A distributed computing method specifies a Map (insulates the value of A function that maps a set of key value pairs into a new set of key value pairs, specifying a common Reduce function to ensure that each of the key value pairs in all maps shares the same key group

Pattern

Hadoop MapReduce

map: (K1, V1) → list(K2, V2) combine: (K2, list(V2)) → list(K2, V2) reduce: (K2, list(V2)) → list(K3, V3)

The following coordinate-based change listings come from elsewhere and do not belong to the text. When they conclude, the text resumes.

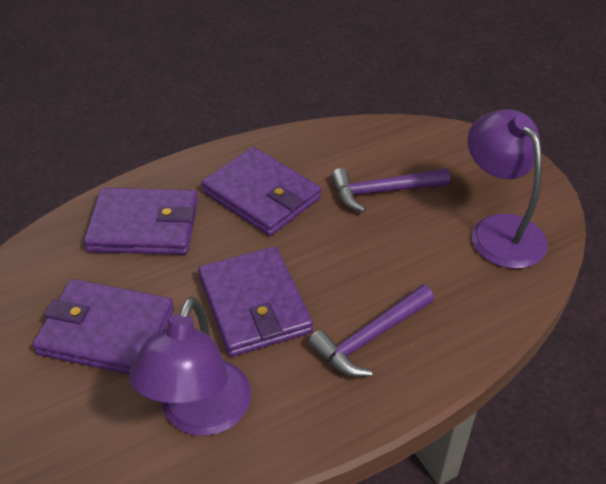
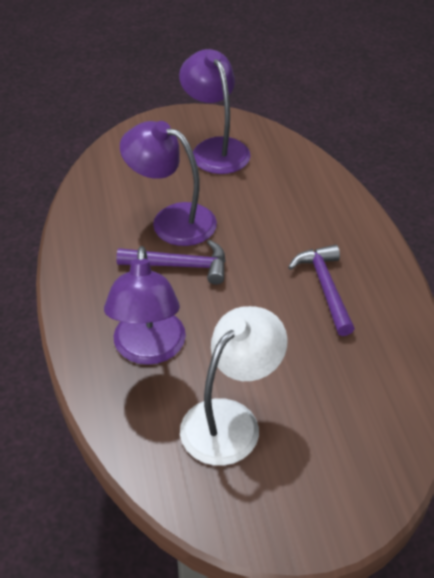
purple lamp: 2 -> 3
purple wallet: 4 -> 0
white lamp: 0 -> 1

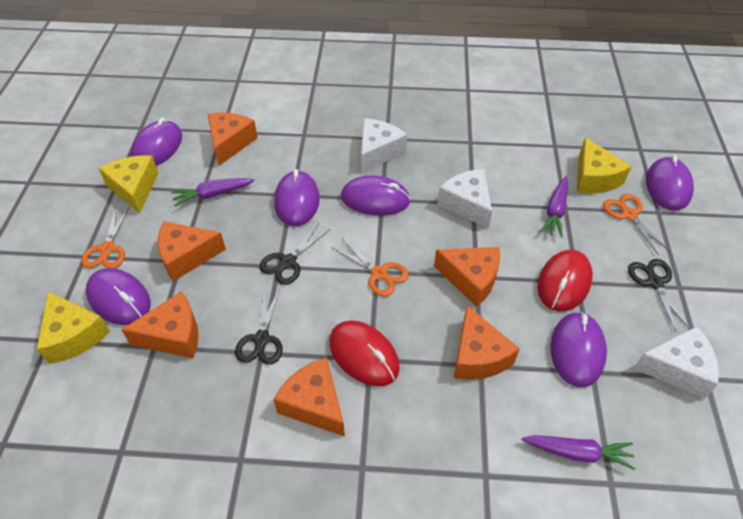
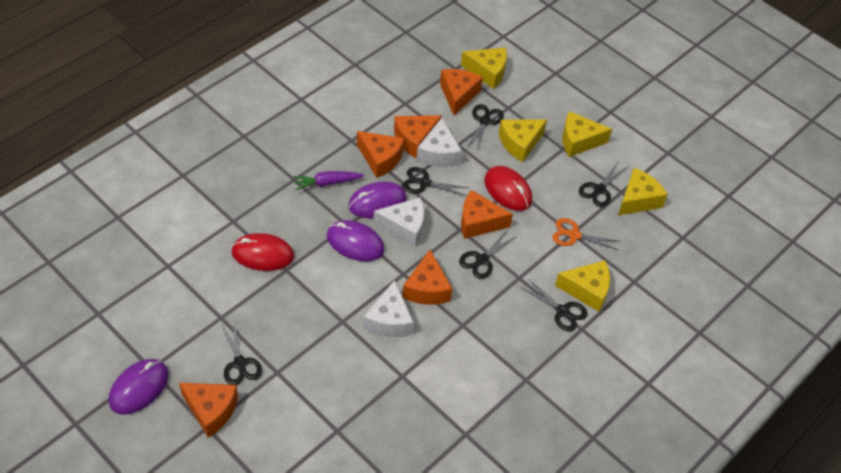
black scissors: 3 -> 6
orange scissors: 3 -> 1
purple carrot: 3 -> 1
purple mouse: 6 -> 3
yellow cheese: 3 -> 5

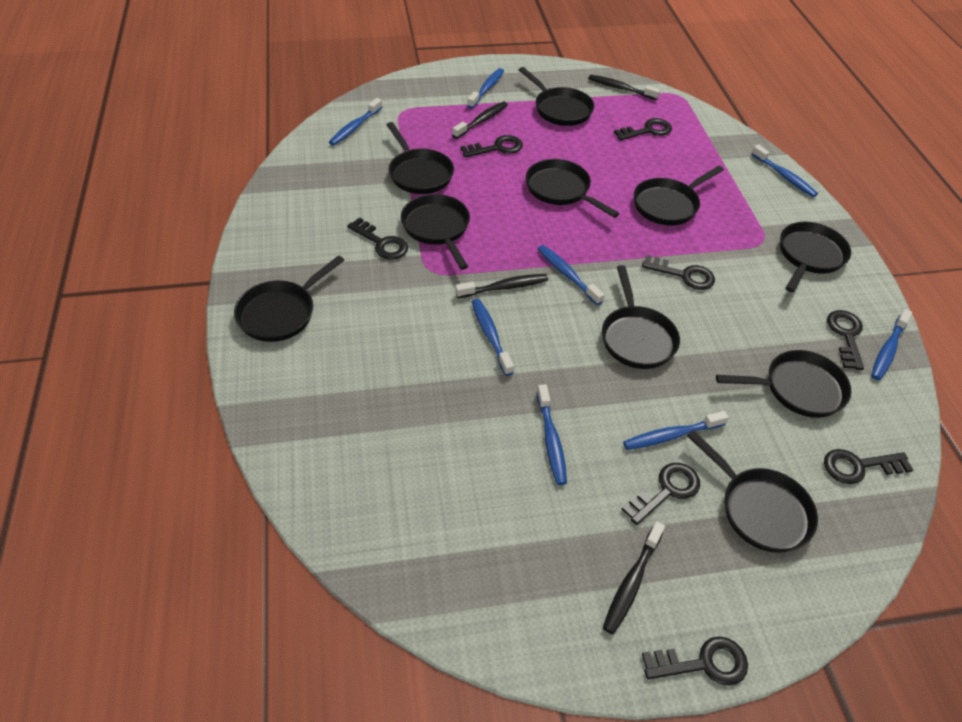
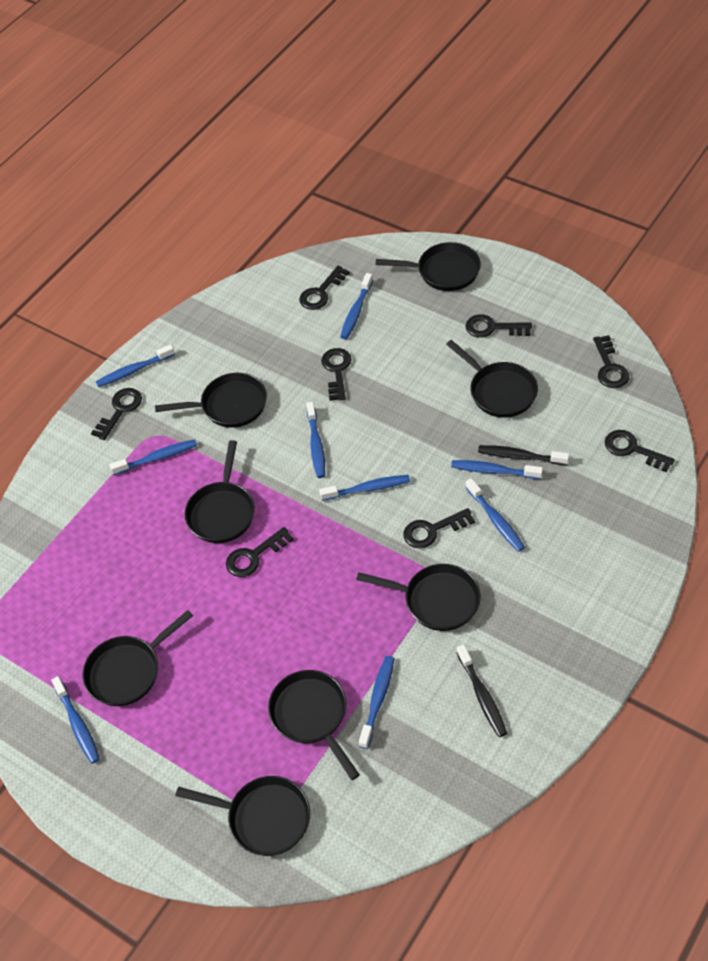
black pan: 10 -> 8
black toothbrush: 4 -> 2
blue toothbrush: 8 -> 9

The Map output format must be the same as the Reduce input format

Basic processes

MapReduce mainly reads the file data, then Maps processing, then Reduce processing, and finally the results of the processing into the file

Hadoop MapReduce

Detailed process

Hadoop MapReduce

The process under the multi-node

Hadoop MapReduce

The main process

Hadoop MapReduce

Map Side

Record reader

The record reader translates records generated by the input format, and the record reader is used to parse the data to the record and does not analyze the record itself. T he purpose of the record reader is to parse the data into records, but not to analyze the records themselves. I t transfers data to the mapper as a pair of key values. U sually the key is location information and the value is the data store block that make up the record. Custom records are beyond the scope of this article.

Map

The code provided by the user in the maper is called an intermediate pair. S pecific definitions of key values are prudent because they are important for the completion of distributed tasks. T he key determines the basis of the data classification, and the value determines the analysis information in the processor. T he design pattern of this book will show a lot of detail to explain how specific key values are selected.

Shuffle and Sort

The ruduce task starts with random and sorting steps. T his step is written to the output file and downloaded to the local computer. The data is sorted by keys to combine the equivalent keys.

Reduce

reduce uses grouped data as input. T his function passes the iterator of the key and the value associated with the key. T here are several ways to summarize, filter, or combine data. When the reduce function is complete, 0 or more key value pairs are sent.

The output format

The output format converts the final key value pair and writes to the file. B y default, keys and values are split by tab, and records are split by line breaks. A s a result, more output formats can be customized, and the final data is written to HDFS. Similar to record reading, custom output formats are not in the scope of this book.